This intriguing issue was recently addressed by attorneys Elena Mihaly, William Franczek, and Andrew P. Selman in an article published in the summer 2018 issue of the Journal of the American College of Construction Lawyers. Their article was also part of a larger study, Climate Adaptation and Liability: A Legal Primer and Workshop Summary Report. The article is a primer on theories of legal liability that could come into play if a design professional causes harm by failing to adequately undertake climate adaptation measures.
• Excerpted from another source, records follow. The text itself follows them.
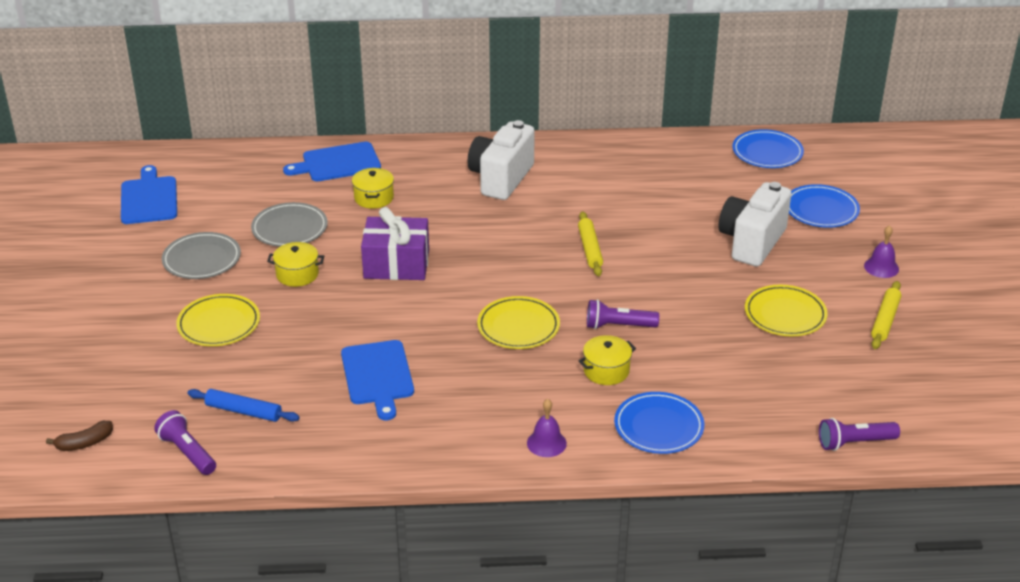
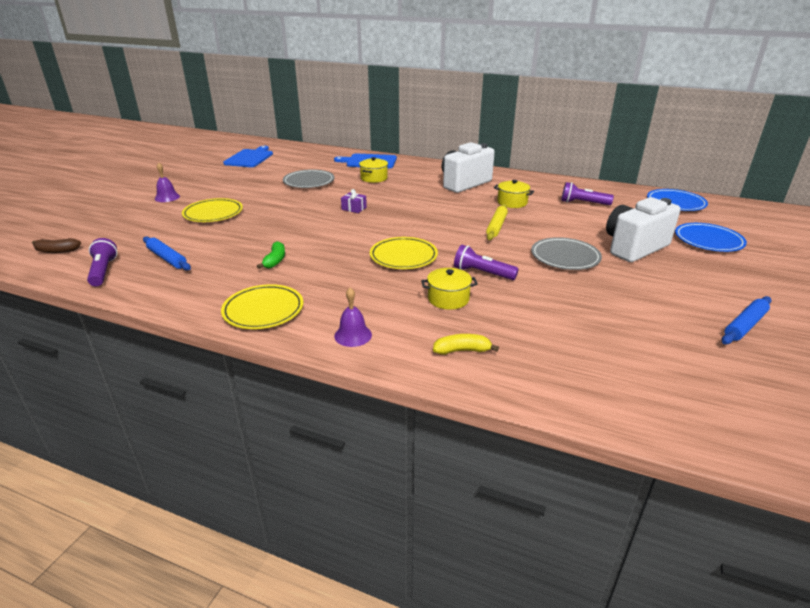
camera: 25 degrees right, 5 degrees down
(202, 259) = (243, 185): grey plate -> grey plate (565, 257)
(297, 274) = (288, 201): yellow pot -> yellow pot (512, 202)
(378, 376) = (275, 260): blue cutting board -> green banana
(396, 264) = (354, 208): purple gift -> purple gift, size x0.44
(658, 427) = (462, 350): blue plate -> yellow banana
(785, 314) = (639, 298): yellow plate -> yellow plate (263, 310)
(854, 442) = (665, 424): purple flashlight -> purple flashlight (583, 203)
(881, 267) = (754, 287): purple bell -> purple bell (167, 197)
(885, 320) = (744, 325): yellow rolling pin -> blue rolling pin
According to the authors, the prevailing (but not necessarily the safest) practice is to design and build according to the climate patterns of the past rather than those observed in the present or anticipated imminently. They claim that knowledge of climate change impacts could be used to establish a legal duty. For example, if publicly available storm surge maps indicate that a structure could flood during the lifespan of a building, a design professional has a duty to build the project to withstand the flooding, or at least inform the client of the issue (at Schinnerer, we would also encourage documentation of the latter conversation). In addition, a design professional could be found liable for designing a project based on maps that the design professional knew or should have known misrepresented risks, given climate projections.
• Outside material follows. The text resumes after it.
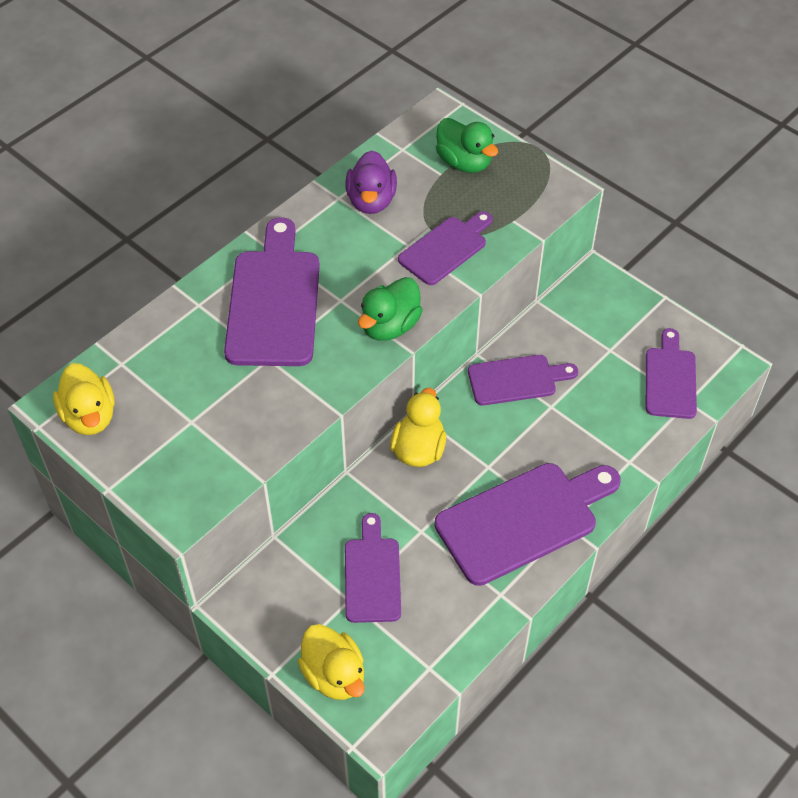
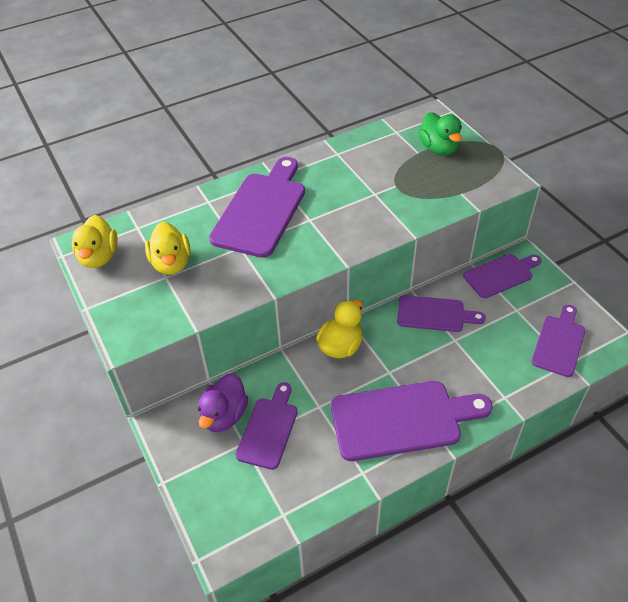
camera: 20 degrees right, 5 degrees down
(334, 675) = (208, 498): yellow duck -> yellow duck (171, 263)
(371, 201) = (360, 160): purple duck -> purple duck (224, 415)
(390, 326) = (338, 245): green duck -> none
(446, 248) = (402, 201): purple cutting board -> purple cutting board (501, 275)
Negligence and the standard of care

To be found liable for negligence, the injured party must establish that the party causing the harm breached a duty that was owed and that the breach resulted in damages. The duty owed by a design professional is often referred to as the “standard of care.” The standard of care is defined as the skill and care used by members of the same profession practicing under similar circumstances at the same time and in the same locality. Meeting the standard of care varies depending on the location. For example, design professionals in coastal cities should consider rising sea levels and increased flooding in their designs, while design professionals in the Midwest may need to account for increases in snow and tornadoes.

Prudent design professionals should therefore discuss with their clients the level of due diligence required to determine the appropriate design standards for climate resilience. They may need to research weather data and projections as well as climate impact maps and models, and may also want to retain climate experts to determine the accuracy of climate data, including flood or storm surge maps, and regional climate vulnerability studies.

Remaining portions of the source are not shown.